En parlant «collaborations», Mathieu Boogaerts, Albin de la Simone, -M- ont également travaillé avec vous. Vous êtes aussi l'un des rares chanteurs pour qui Jean-Louis Murat ait écrit une chanson, Le plus grand amour. C'était sur votre troisième disque, JE SUIS VOTRE HOMME en 2007. Comment cela s'était déroulé avec Murat?
- Je suis devenu fan de Murat à l'époque de l'album MUSTANGO. Plusieurs années après, alors que j'étais dans un train (pendant la tournée du spectacle «Fantômas revient»,) je l'ai rencontré au wagon bar. Nous avons un peu discuté, et quelques mois plus tard, je lui ai écrit pour lui demander un texte sur une musique restée jusque là sans paroles... Il a tout de suite accepté, tout s'est déroulé naturellement.

«L’été est bien avancé / Quand une lueur apparaît / Un espoir presque oublié / Soudain l’amour» (Et pourquoi pas?) Morceau lumineux, single en puissance, avec sa flûte traversière tendue comme le fil du téléphérique qui monte au Corcovado. Que sont les disques Daunay, votre label? Qui s'occupe de votre promo? C'est scandaleux que ce morceau n'ait pas cartonné! 
- Disques Daunay est une association, un tout petit label sans grands moyens... Concernant Et pourquoi pas ?, je n'ai malheureusement aucune explication, et j'ai bien peur de ne jamais en avoir !

Il existe un clip (à voir ici) réalisé par Ken Higelin, dont la morale pourrait être «Fais-la rire». Hervé Vilard chantait ça, et portait aussi des vestes blanches... Qui est la bombe sud-américaine qu'on voit dans cette vidéo?
- Zita Hanrot, une jeune actrice qui était serveuse quand je l'ai rencontrée !

Ah! Les serveuses... Dans le titre suivant, vous dites «Tu imagines même pas, j’ai raté le coche / Il est passé par là, mais j’ai raté le coche» (J'ai raté le coche) Auriez-vous donc le sentiment d'avoir raté le coche au milieu des années zéro? 
- Non, je parle d'une fille, d'un amour que je pense avoir raté parce que je ne me suis pas rendu à l'invitation qu'on m'avait faite...

En revanche, «Un jour à Saint-Brieuc / Dans une papeterie / [vous] accostez Lucie, / Une fille des plus jolies: / "Bonjour mademoiselle / Je joue ce soir à la Passerelle"» (La chanson de Lucie). Pour info, la Passerelle se trouve Place de la Résistance à Saint-Brieuc. Chanson autobiographique? Vous pouvez répondre: «Cela ne vous regarde pas!»
- Totalement autobiographique, tout est vrai.
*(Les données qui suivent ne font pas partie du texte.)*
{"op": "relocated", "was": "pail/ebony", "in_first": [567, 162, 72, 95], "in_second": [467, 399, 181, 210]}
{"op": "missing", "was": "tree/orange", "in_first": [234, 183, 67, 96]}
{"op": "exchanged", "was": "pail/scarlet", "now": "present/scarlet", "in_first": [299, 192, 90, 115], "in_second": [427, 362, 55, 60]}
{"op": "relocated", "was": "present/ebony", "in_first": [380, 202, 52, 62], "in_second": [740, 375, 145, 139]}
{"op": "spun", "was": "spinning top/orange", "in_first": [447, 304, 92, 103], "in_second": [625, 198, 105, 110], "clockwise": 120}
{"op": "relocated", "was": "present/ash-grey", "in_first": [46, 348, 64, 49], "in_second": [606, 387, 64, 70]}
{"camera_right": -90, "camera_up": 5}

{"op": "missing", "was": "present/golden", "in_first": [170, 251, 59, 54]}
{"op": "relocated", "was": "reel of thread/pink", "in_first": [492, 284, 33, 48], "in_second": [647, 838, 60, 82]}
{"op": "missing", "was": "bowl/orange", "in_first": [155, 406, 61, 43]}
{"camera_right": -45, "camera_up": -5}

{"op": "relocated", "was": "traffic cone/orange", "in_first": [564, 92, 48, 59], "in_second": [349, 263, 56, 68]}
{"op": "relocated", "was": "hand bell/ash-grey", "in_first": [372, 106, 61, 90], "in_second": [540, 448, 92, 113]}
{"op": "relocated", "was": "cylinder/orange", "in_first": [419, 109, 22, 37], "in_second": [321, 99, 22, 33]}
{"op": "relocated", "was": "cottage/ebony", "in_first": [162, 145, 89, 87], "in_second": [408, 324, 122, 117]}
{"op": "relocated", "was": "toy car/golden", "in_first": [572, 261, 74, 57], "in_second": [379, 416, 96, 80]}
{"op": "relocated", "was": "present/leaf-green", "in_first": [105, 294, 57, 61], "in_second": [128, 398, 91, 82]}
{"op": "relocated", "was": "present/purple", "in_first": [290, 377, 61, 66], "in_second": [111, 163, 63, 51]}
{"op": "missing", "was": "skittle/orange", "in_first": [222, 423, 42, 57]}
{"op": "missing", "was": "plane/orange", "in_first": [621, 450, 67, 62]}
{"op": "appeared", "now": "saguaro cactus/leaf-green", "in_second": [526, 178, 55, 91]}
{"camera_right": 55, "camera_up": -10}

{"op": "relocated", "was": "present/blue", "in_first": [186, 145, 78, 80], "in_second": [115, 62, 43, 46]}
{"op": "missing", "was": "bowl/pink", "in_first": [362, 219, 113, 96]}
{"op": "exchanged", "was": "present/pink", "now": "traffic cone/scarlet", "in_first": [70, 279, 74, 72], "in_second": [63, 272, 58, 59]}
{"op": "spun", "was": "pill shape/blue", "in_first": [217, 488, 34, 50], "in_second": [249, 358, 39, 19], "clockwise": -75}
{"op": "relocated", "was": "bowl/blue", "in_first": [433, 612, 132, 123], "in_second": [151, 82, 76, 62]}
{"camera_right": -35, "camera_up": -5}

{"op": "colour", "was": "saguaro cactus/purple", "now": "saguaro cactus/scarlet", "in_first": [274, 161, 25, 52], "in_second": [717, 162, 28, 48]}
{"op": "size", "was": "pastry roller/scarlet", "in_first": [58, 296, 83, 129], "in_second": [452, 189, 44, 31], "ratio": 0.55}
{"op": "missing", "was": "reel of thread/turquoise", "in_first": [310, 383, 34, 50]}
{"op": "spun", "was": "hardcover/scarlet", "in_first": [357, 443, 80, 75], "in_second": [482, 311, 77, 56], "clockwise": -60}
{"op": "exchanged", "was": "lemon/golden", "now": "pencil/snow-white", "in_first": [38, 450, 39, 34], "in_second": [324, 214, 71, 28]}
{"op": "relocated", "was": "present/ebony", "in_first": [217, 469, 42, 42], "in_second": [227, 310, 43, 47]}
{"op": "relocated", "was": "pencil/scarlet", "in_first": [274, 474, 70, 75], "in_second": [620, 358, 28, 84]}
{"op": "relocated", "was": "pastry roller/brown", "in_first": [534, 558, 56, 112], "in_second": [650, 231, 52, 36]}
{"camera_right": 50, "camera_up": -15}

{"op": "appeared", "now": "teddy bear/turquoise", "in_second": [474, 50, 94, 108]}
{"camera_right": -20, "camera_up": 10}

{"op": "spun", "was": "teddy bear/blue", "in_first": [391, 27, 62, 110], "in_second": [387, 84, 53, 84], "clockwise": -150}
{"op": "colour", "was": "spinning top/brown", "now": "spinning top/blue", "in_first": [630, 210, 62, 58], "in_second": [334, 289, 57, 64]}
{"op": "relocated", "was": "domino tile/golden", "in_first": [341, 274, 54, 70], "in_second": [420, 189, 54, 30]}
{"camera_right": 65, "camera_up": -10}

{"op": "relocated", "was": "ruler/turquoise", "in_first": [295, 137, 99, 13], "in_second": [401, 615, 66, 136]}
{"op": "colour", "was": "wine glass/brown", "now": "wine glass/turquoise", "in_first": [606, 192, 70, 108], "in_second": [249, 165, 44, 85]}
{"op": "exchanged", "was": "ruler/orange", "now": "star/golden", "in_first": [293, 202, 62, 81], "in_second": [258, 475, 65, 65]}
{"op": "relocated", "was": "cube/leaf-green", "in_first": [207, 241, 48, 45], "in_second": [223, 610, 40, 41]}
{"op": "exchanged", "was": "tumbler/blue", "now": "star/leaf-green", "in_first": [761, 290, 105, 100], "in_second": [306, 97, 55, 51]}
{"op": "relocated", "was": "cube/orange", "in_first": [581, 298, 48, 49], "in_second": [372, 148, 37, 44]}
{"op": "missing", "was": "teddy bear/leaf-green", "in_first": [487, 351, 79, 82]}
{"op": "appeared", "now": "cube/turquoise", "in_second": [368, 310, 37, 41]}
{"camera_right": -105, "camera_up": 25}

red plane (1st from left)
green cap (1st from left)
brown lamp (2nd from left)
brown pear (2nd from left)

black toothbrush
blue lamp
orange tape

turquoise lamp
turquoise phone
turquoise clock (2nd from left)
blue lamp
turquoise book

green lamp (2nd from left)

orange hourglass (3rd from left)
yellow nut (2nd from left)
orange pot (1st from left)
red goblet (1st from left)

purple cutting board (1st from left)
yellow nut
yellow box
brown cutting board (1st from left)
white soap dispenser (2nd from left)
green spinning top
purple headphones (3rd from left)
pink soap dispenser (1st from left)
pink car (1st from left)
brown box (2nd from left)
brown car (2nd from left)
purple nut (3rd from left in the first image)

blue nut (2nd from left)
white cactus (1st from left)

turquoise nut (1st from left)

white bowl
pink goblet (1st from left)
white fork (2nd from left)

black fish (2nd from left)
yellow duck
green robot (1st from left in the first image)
Comme quoi les chansons miroir sont souvent les plus réussies. Lucie a bien de la chance d'avoir une chanson pareille... Et qu'en est-il, enfin, de ce morceau caché loin, très loin après La chanson de Lucie?
- J'ai eu une période où j'étais un peu obsédé par les OVNI, «la mythologie ufologique», etc... J'ai même fini par voir un truc très étrange dans le ciel, un jour... Cette chanson est l'histoire d'un homme qui a vu un ovni et rencontré des extraterrestres, mais qui décide de tout oublier pour ne pas devenir fou ! Et être pris pour un fou... Il essaie de se convaincre et de convaincre sa copine que c'est un délire, alors qu'il sait très bien que ce n'est pas le cas.